Vulliens is a municipality in the district of Broye-Vully in the canton of Vaud in Switzerland. The municipality has a mayor with Daniel Schorderet since 2002 and four municipal councillors.

==Geography==
Vulliens has an area, As of 2009, of 6.6 km2. Of this area, 4.46 km2 or 67.3% is used for agricultural purposes, while 1.81 km2 or 27.3% is forested. Of the rest of the land, 0.36 km2 or 5.4% is settled (buildings or roads), 0.07 km2 or 1.1% is either rivers or lakes.

Of the built up area, housing and buildings made up 2.1% and transportation infrastructure made up 3.3%. Out of the forested land, 26.2% of the total land area is heavily forested and 1.1% is covered with orchards or small clusters of trees. Of the agricultural land, 49.8% is used for growing crops and 15.7% is pastures, while 1.8% is used for orchards or vine crops. All the water in the municipality is flowing water.

The municipality was part of the Oron District until it was dissolved on 31 August 2006, and Vulliens became part of the new district of Broye-Vully.

==Coat of arms==
The blazon of the municipal coat of arms is Gules, a Bar Or between three Roses of the same two and one.

==Demographics==
Vulliens has a population (As of ) of . As of 2008, 5.3% of the population are resident foreign nationals. Over the last 10 years (1999–2009 ) the population has changed at a rate of 5.1%. It has changed at a rate of -1% due to migration and at a rate of 6.3% due to births and deaths.
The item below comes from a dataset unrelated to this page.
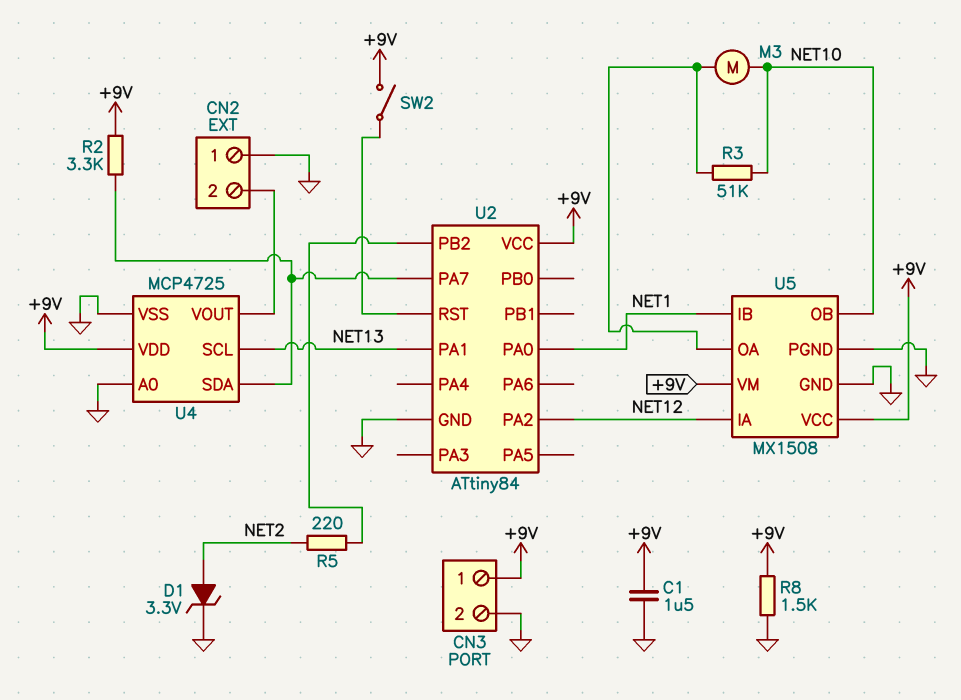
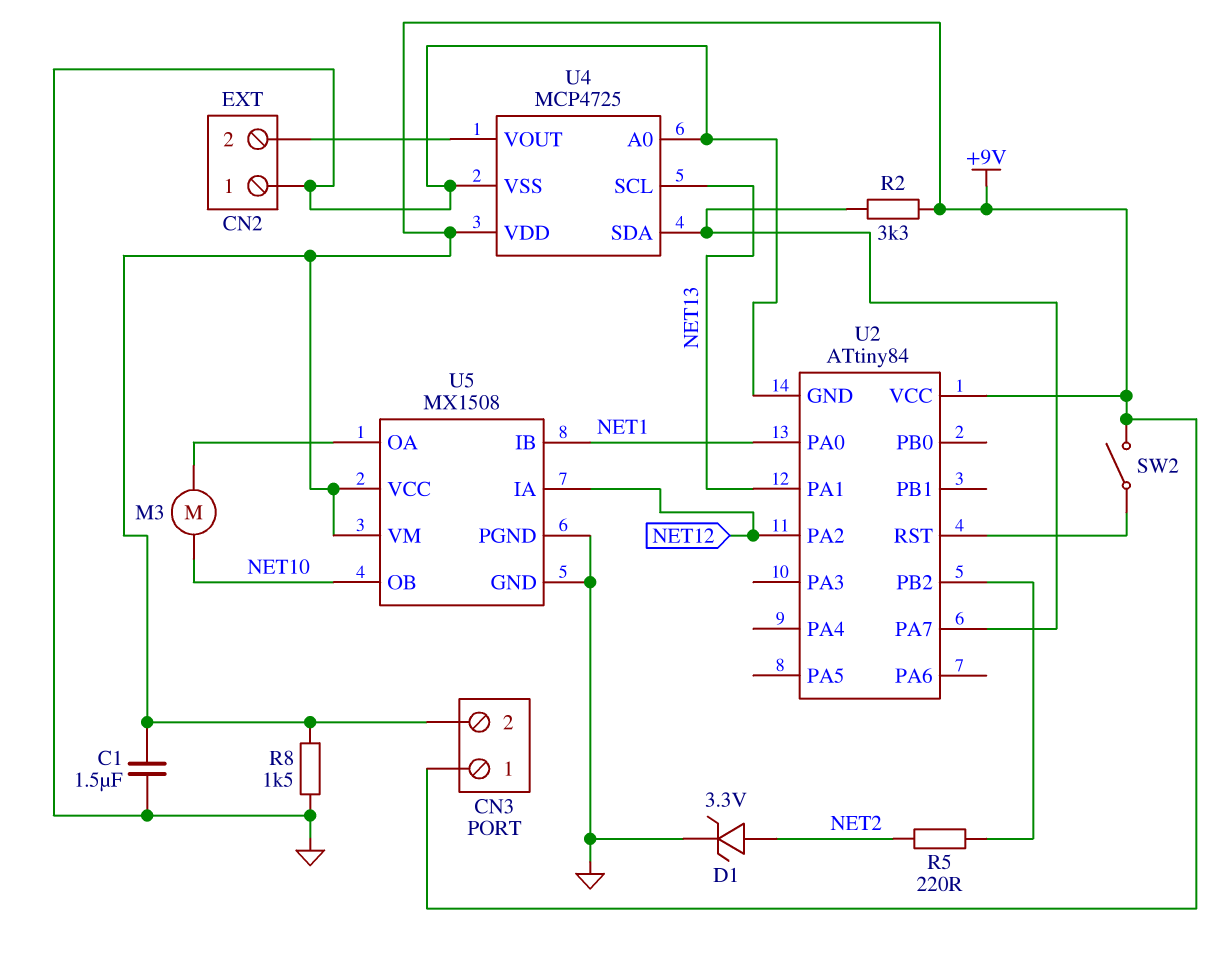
CN3 pin 2: GND -> +9V
R3: 51k (NET10, U5/OA) -> none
Most of the population (As of 2000) speaks French (414 or 94.5%), with German being second most common (15 or 3.4%) and Italian being third (2 or 0.5%).

The age distribution, As of 2009, in Vulliens is; 60 children or 13.8% of the population are between 0 and 9 years old and 68 teenagers or 15.6% are between 10 and 19. Of the adult population, 44 people or 10.1% of the population are between 20 and 29 years old. 44 people or 10.1% are between 30 and 39, 65 people or 14.9% are between 40 and 49, and 70 people or 16.1% are between 50 and 59. The senior population distribution is 37 people or 8.5% of the population are between 60 and 69 years old, 22 people or 5.0% are between 70 and 79, there are 25 people or 5.7% who are between 80 and 89, and there is 1 person who is 90 and older.

As of 2000, there were 189 people who were single and never married in the municipality. There were 214 married individuals, 21 widows or widowers and 14 individuals who are divorced.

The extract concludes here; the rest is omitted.